Forest City's drip-drip housing plan; yes, they're going modular, but no big announcement yet, as financing apparently awaits (and what about the job count?)

Forest City Ratner has been somewhat coy about whether the first Atlantic Yards tower would be built via modular technology, a technological pathbreaker and business risk, given that, at 32 stories, it would be the tallest modular building in the world.

There's been no official announcement and, after the Architects' Newspaper reported that architects SHoP confirmed modular, they backed off. But multiple sources have told me that modular indeed is the plan for the building--groundbreaking Dec. 18--and a recent article also confirmed that.

That implies they have union assent--a big deal, given that unions demonstrated loudly for the project, but now would get far fewer high-wage jobs onsite, though there would be lower-wage jobs in the factory.

Why the delay? I can guess multiple reasons:
  • they're waiting for financing, as acknowledged
  • they may be waiting for an innovation grant or subsidy
  • they may be waiting for union sign-off on how to frame the announcement
  • they don't want to call attention to the decline in promised high-wage union jobs
From the Post

The Real Deal, 10/16/12, quoting the New York Post (not online), Atlantic Yards to set modular record:
Forest City Ratner is slated to set a record in modular construction, the New York Post reported. Not only will the company develop 15 buildings at Atlantic Yards using modular construction, but according to MaryAnne Gilmartin, the company’s executive vice president of commercial and residential development, the construction of B2, a 34-story pre-fab building, will shatter the current record of 24 stories.
...Gilmartin told the Post that Forest City Ratner has had a “breakthrough” in its modular development plans, saying that it has to do with how each module is “tied” to each other. “We have new intellectual property in our technique, and it is able to go high and maintain its light weight,” she told the Post.
A financing hitch? 

The article notes a potential hitch:
But a challenge of finding financing for B2 remains, though Gilmartin said she’s “confident” the company “will end up with a lender… that is… excited by the prospect.”
It's not surprising that lenders might be wary of untested technology, perhaps for safety reasons, but also because market-rate renters might be skittish about being guinea pigs for such new technology.

Also, after reports of crowds on Dean Street at Flatbush Avenue--the exact site of the building--after Barclays Center events, as well as the sensations of bass inside apartments a block away, market-rate renters might have other reasons to be skittish.

Savings on time and money--and fewer jobs

The Real Deal excerpt closes:
Due to the use of pre-fab construction, 60 percent of the work will be conducted in an off-site location, cutting six months from the general 18-month schedule and saving 20 percent of costs.

However, opponents say that the number of promised construction jobs at Atlantic Yards haven’t been brought.
It's false framing to blame "opponents" for doing the work of journalists who should be doing the math, pointing out that there would be fewer jobs, especially on site, and lower spending on workers.

As I wrote, Bruce Ratner claimed that modular construction would "probably" require the same number of workers.

But the numbers just don't compute.
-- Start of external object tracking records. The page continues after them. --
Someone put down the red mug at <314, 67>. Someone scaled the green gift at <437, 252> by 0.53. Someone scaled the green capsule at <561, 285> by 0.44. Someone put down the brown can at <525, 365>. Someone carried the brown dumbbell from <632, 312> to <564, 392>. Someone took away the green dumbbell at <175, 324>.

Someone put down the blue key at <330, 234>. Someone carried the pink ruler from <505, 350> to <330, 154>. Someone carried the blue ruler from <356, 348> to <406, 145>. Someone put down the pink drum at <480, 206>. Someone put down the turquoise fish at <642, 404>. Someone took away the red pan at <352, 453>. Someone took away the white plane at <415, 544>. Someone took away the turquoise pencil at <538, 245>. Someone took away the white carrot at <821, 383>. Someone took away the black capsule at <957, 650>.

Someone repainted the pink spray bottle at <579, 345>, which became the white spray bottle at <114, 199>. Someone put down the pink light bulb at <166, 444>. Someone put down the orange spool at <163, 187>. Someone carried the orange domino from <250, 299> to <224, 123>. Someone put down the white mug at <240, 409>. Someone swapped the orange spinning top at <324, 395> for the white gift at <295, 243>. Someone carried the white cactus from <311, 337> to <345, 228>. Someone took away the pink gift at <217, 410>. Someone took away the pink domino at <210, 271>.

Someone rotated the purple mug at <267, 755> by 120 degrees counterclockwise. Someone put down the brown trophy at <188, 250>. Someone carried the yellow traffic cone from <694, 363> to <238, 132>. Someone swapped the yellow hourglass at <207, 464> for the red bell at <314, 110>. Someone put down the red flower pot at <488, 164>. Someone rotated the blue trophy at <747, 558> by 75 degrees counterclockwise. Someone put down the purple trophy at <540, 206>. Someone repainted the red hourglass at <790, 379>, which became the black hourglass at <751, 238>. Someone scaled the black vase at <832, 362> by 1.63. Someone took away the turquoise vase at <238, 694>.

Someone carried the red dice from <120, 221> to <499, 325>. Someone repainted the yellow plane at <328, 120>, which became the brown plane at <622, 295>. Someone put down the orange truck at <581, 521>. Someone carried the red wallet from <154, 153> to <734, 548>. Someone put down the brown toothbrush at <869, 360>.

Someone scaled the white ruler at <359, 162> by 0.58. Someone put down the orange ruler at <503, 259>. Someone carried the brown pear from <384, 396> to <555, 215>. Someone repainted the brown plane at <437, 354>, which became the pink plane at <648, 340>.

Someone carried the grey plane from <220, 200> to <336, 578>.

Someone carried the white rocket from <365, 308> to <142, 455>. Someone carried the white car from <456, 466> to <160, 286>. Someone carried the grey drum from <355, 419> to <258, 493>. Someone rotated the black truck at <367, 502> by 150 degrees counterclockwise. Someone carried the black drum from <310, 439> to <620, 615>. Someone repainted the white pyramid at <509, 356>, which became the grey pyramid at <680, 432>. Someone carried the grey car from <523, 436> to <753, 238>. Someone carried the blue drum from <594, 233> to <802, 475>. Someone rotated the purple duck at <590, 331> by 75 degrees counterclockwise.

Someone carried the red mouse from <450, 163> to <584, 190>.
According to published reports, there would be 190 factory jobs, representing 60% of the total jobs for the first building. That suggests another 127 jobs onsite.

If 317 workers can build the 363-unit tower in a year, as proposed, that suggests .88 job-years per unit. (It's not clear each worker would work the full year.)

For the 6,430 total units planned, that would mean 5,658 job-years--or little more than one-third of Forest City's longstanding projection of 15,000 construction job-years.

All that math is rough, but it's a start.